A Poet, Covering The News

By Christine Potter

I’m proud to have been one of the joyous protesters cheering for the inflato-frogs on October 18th.  There were many delightful things about the massive No Kings protests, but what I liked most was how they managed to be goofy and anarchic while peacefully staying on message. I’ve read estimates north of eight million people on the nation’s streets that Saturday—with no arrests, sea to shining sea!  And yet the protests were born of fear for our future, even despair. There’s poetry in that, isn’t there? Poetry often takes the darkest parts of life and spins it into beauty.

Brian Kates

It seems fitting that I spoke with a Rockland journalist-turned-poet this month: Brian Kates. After coming to New York from rural Pennsylvania, Brian had a decades-long career at the New York Daily News, and before that served in the Army as an officer in what he calls “spy-vs.-spy” Cold War Berlin.  His work with the News Editorial Board on a series of editorials kept Harlem’s Apollo Theatre alive—and won a Pulitzer! He’s taught journalism at Columbia, NYU, CUNY, and Purchase. But for three years, he also spent time “sleeping in doorways, city parks and squalid shelters,” researching The Murder of a Shopping Bag Lady, which the New York Times called “a book in the grand journalistic tradition.”  It garnered a Special Edgar Allan Poe Award from Mystery Writers of America, and Brian says changed his life “forever.”

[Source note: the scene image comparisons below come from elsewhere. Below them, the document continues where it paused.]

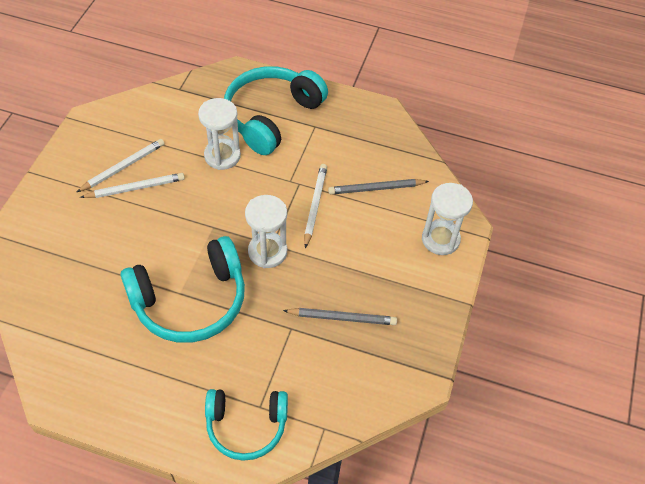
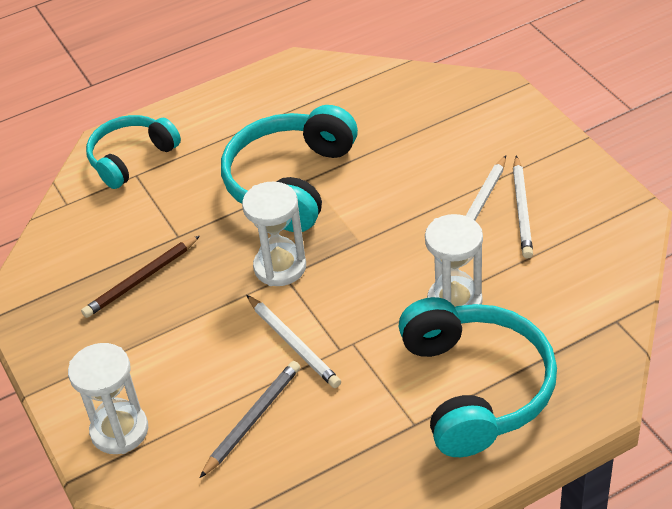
camera: 140 degrees right, 10 degrees down
(342, 318) = (141, 280): grey pencil -> brown pencil

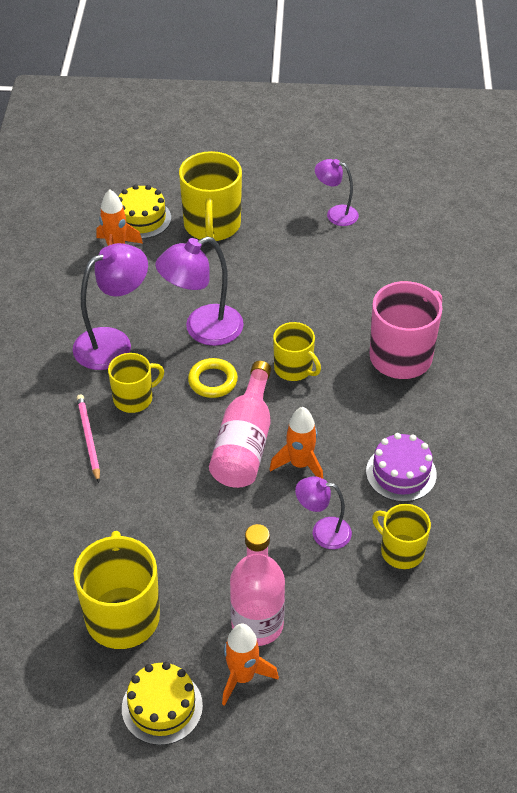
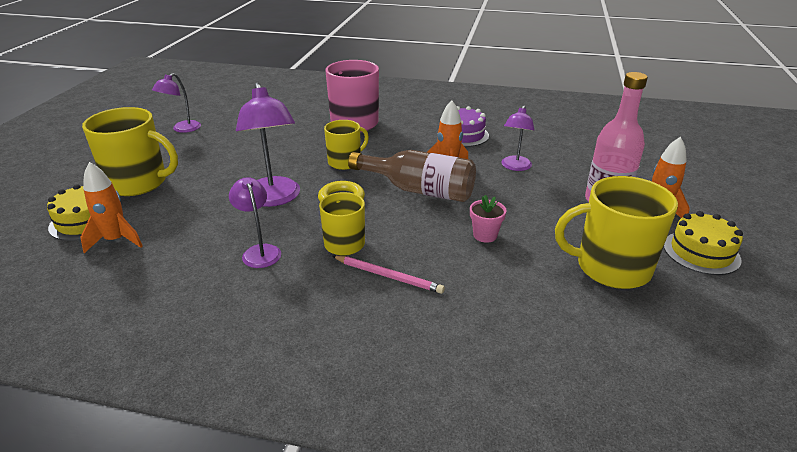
camera: 80 degrees left, 15 degrees down
(88, 438) = (388, 276): pink pencil -> pink pencil turned 150 degrees counterclockwise
(113, 343) = (259, 251): purple lamp -> purple lamp, size x0.60
(164, 507) = (485, 235): none -> pink flower pot
(244, 443) = (419, 190): pink bottle -> brown bottle
(401, 551) = (532, 142): yellow mug -> none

And then he read Mary Oliver.

It wasn’t Oliver’s poems that got Kates at first; it was her essays on observing the natural world in Upstream. He says he is still “moved by her willingness to become lost in her surroundings, to find magic in the mundane.” Certainly, time so intensely researching and writing about the unhoused had already formed him as a writer. But Oliver opened the world of poetry for him, as she did for so many of us. Here’s one of Brian’s poems where, like Oliver, he becomes one with his surroundings—not in nature, but in midtown Manhattan—and the two worlds converge.

Madison Square Aubade

A police car screams down Fifth Avenue outofthewayoutoftheway
as Dawn hurls her blazing bomb over the heroic bronze head of
Admiral David Glasgow Farragut: Damn the torpedoes, full speed ahead.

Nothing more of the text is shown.